Soraya Tarzi
Soraya Tarzi (* 24. November 1899 in Damaskus; † 20. April 1968 in Rom)[1] war von 1919 bis 1929 Königin von Afghanistan und somit eine der einflussreichsten Frauen der Welt. In dieser Rolle setzte sie ihre in der Jugend erlernten liberalen Werte um, konnte die eingeleiteten Reformen jedoch nicht dauerhaft durchsetzen, da konservative Gruppierungen gewaltsam dagegen vorgingen und ihre Familie ins Exil vertrieben.[1]
Familiäre Hintergründe und früheres Leben
Als Tochter von Asma Rasmya Khanum und dem politischen Akteur und Intellektuellen Sardar Mahmud Beg Tarzi wurde Tarzi liberal erzogen. Aufgrund der liberalen und nationalen Ansichten des Vaters wurde die Familie 1881 unter König Abdur Rahman Khan ins Exil verbannt. In dieser Zeit reiste die Familie viel in Europa und lernte dort westliche Werte kennen. Außerdem studierte sie in Syrien, wo ihr Wissen über das moderne Menschenbild erweitert wurde.[2]

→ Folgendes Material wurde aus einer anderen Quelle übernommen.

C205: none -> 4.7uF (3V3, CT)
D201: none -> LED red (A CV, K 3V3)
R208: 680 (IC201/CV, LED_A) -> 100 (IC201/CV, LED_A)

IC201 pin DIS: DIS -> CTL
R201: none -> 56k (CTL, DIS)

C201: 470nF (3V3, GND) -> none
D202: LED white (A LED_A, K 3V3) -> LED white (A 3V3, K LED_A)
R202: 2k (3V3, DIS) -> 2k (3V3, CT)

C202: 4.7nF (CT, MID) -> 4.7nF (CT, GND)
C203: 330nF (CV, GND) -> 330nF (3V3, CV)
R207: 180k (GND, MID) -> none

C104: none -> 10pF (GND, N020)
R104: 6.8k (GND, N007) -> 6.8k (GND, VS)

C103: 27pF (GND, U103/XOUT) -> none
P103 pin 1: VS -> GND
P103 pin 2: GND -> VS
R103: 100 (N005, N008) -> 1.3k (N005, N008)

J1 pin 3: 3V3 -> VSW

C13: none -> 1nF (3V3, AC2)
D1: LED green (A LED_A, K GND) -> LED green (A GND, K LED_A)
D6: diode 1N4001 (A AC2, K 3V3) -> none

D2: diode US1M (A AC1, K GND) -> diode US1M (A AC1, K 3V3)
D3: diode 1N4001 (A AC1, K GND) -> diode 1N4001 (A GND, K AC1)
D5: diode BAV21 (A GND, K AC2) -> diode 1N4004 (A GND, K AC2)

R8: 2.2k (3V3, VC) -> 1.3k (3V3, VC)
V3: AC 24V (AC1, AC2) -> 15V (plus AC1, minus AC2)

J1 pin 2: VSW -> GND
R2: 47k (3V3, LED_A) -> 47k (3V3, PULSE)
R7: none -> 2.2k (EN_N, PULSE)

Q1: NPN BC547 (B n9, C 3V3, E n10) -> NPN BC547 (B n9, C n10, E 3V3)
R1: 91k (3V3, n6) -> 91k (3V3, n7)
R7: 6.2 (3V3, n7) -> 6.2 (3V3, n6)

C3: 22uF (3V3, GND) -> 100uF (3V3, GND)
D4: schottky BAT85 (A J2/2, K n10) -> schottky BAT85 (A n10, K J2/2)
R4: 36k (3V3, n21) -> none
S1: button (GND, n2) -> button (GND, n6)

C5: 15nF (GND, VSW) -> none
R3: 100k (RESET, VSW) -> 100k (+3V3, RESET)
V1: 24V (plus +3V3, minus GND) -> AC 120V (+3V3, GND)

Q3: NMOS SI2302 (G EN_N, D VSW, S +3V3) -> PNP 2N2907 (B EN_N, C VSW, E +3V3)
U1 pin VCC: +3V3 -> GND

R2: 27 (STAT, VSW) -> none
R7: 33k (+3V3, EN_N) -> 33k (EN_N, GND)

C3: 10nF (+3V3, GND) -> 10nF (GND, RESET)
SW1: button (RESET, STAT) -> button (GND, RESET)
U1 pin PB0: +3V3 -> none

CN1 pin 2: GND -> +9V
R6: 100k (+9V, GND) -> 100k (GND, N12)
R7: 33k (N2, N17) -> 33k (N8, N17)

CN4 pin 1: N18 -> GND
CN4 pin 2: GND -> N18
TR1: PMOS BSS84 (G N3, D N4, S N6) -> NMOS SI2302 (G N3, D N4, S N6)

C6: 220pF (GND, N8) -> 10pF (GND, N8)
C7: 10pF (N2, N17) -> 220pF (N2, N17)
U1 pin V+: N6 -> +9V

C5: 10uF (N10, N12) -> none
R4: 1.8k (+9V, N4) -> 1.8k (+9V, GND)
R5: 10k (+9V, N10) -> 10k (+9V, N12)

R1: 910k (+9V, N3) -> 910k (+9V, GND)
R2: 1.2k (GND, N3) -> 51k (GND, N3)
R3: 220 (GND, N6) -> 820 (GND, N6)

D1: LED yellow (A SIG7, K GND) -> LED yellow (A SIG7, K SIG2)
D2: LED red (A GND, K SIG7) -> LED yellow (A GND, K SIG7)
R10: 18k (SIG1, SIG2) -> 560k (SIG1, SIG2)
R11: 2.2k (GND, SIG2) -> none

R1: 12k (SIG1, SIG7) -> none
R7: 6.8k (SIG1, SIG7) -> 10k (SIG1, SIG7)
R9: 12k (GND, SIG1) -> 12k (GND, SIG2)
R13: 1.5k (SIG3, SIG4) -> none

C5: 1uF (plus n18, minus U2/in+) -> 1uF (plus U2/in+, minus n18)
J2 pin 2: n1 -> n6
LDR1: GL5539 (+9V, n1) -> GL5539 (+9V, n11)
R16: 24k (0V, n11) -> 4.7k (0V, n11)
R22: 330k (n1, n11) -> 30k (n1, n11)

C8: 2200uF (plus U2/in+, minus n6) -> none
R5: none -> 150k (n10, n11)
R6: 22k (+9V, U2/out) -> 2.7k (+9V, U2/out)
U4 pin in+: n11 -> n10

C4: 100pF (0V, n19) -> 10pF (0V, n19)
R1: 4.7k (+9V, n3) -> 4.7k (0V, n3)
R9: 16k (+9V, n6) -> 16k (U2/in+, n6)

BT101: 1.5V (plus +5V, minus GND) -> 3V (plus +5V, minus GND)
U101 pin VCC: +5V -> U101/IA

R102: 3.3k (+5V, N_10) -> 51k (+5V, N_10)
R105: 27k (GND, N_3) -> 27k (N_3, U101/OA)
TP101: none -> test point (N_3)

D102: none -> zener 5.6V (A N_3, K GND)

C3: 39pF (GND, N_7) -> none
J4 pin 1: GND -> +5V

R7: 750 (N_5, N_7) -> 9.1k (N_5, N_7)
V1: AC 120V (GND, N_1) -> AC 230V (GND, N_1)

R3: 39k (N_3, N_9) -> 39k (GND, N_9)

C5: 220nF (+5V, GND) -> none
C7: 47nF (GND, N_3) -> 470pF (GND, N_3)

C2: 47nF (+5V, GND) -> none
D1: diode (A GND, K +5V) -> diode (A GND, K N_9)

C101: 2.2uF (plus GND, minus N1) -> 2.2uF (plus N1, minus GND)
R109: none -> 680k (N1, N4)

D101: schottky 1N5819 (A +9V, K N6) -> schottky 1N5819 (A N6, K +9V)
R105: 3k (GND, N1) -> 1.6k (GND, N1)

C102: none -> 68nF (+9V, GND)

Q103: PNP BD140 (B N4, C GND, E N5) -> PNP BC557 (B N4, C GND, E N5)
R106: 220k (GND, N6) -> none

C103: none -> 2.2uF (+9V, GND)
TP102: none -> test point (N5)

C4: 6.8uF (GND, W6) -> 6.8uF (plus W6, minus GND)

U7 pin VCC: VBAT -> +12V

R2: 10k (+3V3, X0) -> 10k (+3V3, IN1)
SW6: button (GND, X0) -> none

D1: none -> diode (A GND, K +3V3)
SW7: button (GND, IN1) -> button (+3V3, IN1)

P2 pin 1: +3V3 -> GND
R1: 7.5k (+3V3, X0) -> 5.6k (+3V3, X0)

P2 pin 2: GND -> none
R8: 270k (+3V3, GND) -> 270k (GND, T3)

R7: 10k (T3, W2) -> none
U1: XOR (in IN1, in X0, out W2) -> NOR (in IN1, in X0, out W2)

Als 1901 König Abdur Rahman Khan starb, übernahm sein ältester Sohn, Habibullah Khan, die Herrschaft. Dieser ordnete die Resozialisierung aller ins Exil verbannten Bürger an. So ergab sich die Möglichkeit für die Familie Tarzi, ihre neu erlernten Werte in Afghanistan zu vermitteln. Da Khan mit den Ansichten von Sardar Tarzi sympathisierte, erhielt dieser Mitspracherechte in der Regierung und entwarf ein Programm zur Modernisierung Afghanistans.[3]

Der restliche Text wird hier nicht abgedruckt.